What he didn’t say is that his extended family owns the Cincinnati Bengals, an NFL team worth $4 billion, and that his relatives have been supporting his political ambitions for a while now.
To hear Brown talk, he comes from the most humble of backgrounds. His was a “sort of working-class family,” he told radio host Ken Wall back in 2021 (at about the 22-minute mark). That same year, he told a local news host that he comes from “salt of the earth people,” not from a “dynasty” (at 23:48).
Speaking of dynasties, Brown’s great-grandfather, Paul Brown, founded the Bengals and his great-uncle, Michael Brown, is the current owner of the NFL team. So maybe a little bit of dynasty?
In a 2023 interview with a local CBS affiliate, Brown said that he couldn’t take his family on vacation because he couldn’t afford gas. Maybe that’s true; it could very well be that his relatives are stingy when it comes to sharing the wealth with extended family. But they sure haven’t been stingy with Brown when it comes to his political career.

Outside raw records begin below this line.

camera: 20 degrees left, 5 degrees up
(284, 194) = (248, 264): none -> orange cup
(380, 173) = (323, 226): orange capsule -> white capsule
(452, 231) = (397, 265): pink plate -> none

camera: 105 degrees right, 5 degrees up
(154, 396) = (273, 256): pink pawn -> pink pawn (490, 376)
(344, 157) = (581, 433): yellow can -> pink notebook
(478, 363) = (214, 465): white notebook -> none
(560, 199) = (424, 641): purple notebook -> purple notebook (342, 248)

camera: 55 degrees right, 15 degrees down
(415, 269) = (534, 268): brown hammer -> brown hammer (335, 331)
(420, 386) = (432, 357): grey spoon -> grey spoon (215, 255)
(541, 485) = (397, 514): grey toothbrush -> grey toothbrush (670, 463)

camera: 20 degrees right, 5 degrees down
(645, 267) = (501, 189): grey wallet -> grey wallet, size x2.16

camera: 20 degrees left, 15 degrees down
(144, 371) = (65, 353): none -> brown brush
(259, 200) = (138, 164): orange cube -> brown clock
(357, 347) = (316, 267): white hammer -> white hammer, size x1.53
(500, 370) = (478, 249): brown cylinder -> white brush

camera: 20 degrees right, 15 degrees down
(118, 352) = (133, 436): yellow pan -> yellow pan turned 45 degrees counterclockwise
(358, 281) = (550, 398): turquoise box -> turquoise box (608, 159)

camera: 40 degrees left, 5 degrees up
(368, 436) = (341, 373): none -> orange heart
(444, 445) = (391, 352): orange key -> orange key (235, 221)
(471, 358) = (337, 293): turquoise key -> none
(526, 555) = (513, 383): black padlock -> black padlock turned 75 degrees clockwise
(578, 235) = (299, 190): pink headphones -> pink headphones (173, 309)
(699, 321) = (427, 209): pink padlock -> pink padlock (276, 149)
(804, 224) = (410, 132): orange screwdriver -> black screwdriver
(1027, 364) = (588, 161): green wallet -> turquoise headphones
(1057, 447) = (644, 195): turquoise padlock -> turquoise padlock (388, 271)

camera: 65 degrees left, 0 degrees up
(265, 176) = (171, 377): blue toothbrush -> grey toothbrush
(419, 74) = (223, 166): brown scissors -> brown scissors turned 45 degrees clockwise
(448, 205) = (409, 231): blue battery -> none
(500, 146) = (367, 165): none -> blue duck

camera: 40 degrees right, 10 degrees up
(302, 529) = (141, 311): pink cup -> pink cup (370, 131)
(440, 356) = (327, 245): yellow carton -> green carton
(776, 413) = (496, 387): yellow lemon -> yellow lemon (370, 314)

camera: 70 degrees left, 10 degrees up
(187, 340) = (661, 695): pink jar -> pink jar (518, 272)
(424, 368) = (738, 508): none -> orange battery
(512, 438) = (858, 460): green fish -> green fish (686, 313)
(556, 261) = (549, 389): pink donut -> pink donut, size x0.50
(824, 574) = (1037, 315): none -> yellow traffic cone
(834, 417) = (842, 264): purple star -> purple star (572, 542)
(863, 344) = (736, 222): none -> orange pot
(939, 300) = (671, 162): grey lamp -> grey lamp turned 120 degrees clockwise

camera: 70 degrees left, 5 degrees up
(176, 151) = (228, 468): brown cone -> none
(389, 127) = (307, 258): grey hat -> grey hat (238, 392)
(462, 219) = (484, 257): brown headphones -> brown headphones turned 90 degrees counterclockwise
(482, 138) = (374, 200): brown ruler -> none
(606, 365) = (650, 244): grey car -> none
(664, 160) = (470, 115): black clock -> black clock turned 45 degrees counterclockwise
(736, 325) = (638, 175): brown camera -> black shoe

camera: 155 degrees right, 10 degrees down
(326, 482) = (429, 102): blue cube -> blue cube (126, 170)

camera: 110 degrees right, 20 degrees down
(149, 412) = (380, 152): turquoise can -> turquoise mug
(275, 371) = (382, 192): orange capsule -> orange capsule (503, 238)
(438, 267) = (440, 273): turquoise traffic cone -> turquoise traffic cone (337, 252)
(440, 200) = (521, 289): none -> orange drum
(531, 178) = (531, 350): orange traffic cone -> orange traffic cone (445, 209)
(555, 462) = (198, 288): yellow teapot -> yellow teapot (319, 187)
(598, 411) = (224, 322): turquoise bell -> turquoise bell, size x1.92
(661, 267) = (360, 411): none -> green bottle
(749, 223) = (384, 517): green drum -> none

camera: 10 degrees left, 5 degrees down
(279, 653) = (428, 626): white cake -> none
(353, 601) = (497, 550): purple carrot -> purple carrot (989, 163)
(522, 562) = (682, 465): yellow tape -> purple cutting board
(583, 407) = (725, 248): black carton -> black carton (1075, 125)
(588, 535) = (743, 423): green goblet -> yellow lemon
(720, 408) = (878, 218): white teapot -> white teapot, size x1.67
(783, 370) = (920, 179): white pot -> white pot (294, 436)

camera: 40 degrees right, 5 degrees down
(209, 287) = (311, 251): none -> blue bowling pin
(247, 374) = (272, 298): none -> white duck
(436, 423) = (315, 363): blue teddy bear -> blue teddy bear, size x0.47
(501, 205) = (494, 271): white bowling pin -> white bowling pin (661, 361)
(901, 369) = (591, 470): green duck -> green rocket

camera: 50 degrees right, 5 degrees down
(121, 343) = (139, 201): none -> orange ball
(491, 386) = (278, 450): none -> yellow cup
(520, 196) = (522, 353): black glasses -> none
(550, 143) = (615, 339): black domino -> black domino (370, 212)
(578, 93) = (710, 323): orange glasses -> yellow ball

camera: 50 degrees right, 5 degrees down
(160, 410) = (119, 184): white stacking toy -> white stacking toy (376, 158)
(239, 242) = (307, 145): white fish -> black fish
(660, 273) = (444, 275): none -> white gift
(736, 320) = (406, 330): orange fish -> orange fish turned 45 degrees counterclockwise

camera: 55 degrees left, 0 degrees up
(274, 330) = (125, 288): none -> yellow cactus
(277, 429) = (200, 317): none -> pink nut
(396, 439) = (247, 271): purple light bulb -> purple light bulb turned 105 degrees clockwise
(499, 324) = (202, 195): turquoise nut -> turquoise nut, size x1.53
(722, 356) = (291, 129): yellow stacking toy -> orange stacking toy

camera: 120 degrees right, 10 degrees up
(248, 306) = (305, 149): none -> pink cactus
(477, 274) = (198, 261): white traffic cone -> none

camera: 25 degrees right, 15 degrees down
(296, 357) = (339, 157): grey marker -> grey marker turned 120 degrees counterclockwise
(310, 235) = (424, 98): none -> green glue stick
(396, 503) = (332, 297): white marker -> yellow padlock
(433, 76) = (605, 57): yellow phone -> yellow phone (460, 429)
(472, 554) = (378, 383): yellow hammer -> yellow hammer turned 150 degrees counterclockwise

Just last quarter, Brown netted $13,200 from great-uncle Michael and his son-in-law, Bengal executive Troy Blackburn. They each donated $6,600—the maximum allowed. The Nevada Globe reported that during his 2022 race, Brown received “$10,000 from current owners of the team and their spouses, including a double max contribution ($2900 x 2 = $5800) from team owner Michael Brown, $2900 from his wife Nancy, $1000 from his aunt, Bengals Executive VP Katie Blackburn (Paul Brown’s granddaughter) and another $2900 from his uncle Paul Brown Jr., who is a Vice President of the team.”
That’s nice. It might help to make up for that family vacation Brown had to cancel.
His relatives even booked him as a motivational speaker for the Bengals at one point. It’s not clear how much of an honorarium he netted through this gig with “Speakers of Substance,” but the maximum fee is $10,000.
It’s all sounding less and less working class and a lot more dynastic, isn’t it?